The Raman spectroscopy study was done for each part of the reactor. Respectively, four points were investigated (Fig. 3). The first zone is characterized by excess of arsenic and the present of As4S4 crystal phase (185 cm−1, 273 cm−1 and 228 cm−1 bands) structural unit of glass net AsS3/2 (340 cm−1 and 367 cm−1) and linear sulfur (485 cm−1) [4, 14, 15].
Fig. 3 Raman profile of the glassy batch deposited. 1 – As62S38, 2 – As52S48, 3 – As39S61, and 4 – As31S69.
The second zone includes more amount of sulfur which leads to decreasing of intensity of As4S4 bands. For the third zone content may be closely referred to the stoichiometry of As2S3. Finally, the fourth zone is the glassy batch with engaging of substantial sulfur overbalance in the form of S8 rings (150, 220 and 475 cm−1) [4, 15]. According to the data obtained the arsenic content decreases with increasing of the distance from the beginning of the plasma zone. It is worse to be studied additionally in order to correlate the plasma parameters with the batch precipitated chemical content, but at the first glance the rise of the temperature of the gas mixture flowing on the length of the reactor leads to the amend of the batch content.

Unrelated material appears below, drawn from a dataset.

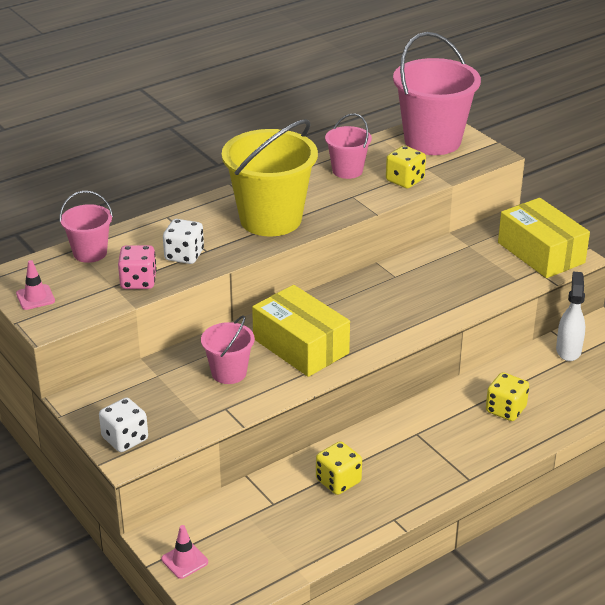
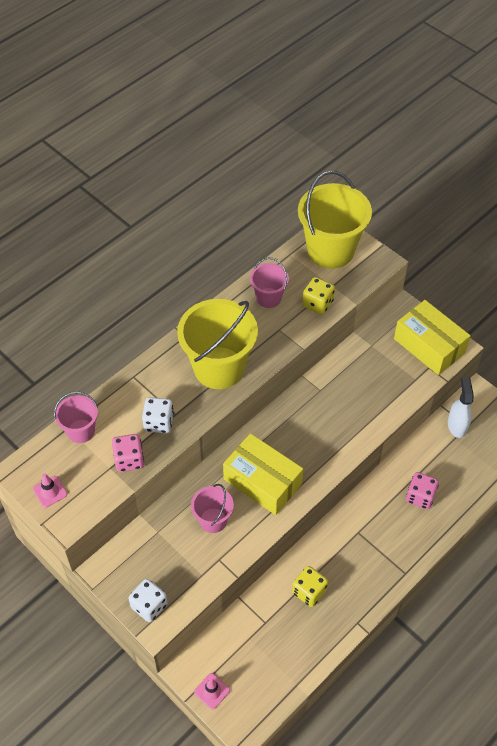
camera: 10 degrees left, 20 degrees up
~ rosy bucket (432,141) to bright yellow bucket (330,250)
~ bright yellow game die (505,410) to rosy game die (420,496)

The differential scanning calorimetry (DSC) analysis was done for each zone of precipitation for determination of the phase transitions in the interval 20-400 °C at the heating rate of 10 deg/min (Fig. 4). The main difference of the DSC curves (1-4) in Fig. 4 from the same ones of the bulk glasses is the absence of the glass crystallization exothermic peaks before the melting peaks, pointing out that the crystalline phase was formed directly in the gas phase by plasma discharge and the batch presepitated seems to be the formation including a glassy matrix with the impregnation of a crystalline phase. The presence of a few transition processes for each curve proves the strong inhomogeneity of the solid phase.
Fig. 4 The DSC curves of the batch deposited. 1 – As62S38, 2 – As52S48, 3 – As39S61, and 4 – As31S69.
For each zone of deposition the vitrification transitions (Tg1 = 201 °C, Tg2 = 198 °C, Tg3 = 207°C, and 219°C) are observed. For the zones (1-3) the melting process take place at 305 °C and 327 °C regarding to As4S4 and As2S3 crystals melting, respectively. The assumption about the presence of two phases in the batch - the glassy composition close to stoichiometry to As2S3 and the crystal one, which is similar to arsenic monosulfide As4S4 may be done. Additionally, on the DSC curves 3 and 4 the endothermic effect of melting of excess of sulfur at 130 °C arises. All the DSC results are in a good matching with the data of the Raman spectra and the chemical content determined.
3.2 Raman spectra and thermal properties of the As2S3 bulk glasses prepared from different precursors by different techniques
In order to determine the relationship between the structural units of the glass net and the method of glass preparation the Raman spectra were investigated (Fig. 5).
Fig. 5 Raman spectra of As2S3 bulk glasses prepared from different precursors by different techniques.
The Raman spectra of As2S3 bulk glasses prepared by the plasma method as well as the glass samples of As2S3 prepared by the “traditional” way from different initial substances ((As + S) or (As4S4 + S)) look the same. The vibration peaks on 340 cm−1 corresponding to the structural unit AsS3/2 and the peaks on 485 cm−1 corresponding to linear sulfur of the glass net [4, 14, 15] are presented in all spectra. There is not obvious impact of the raw materials and glass preparation technique on the structure of the glasses.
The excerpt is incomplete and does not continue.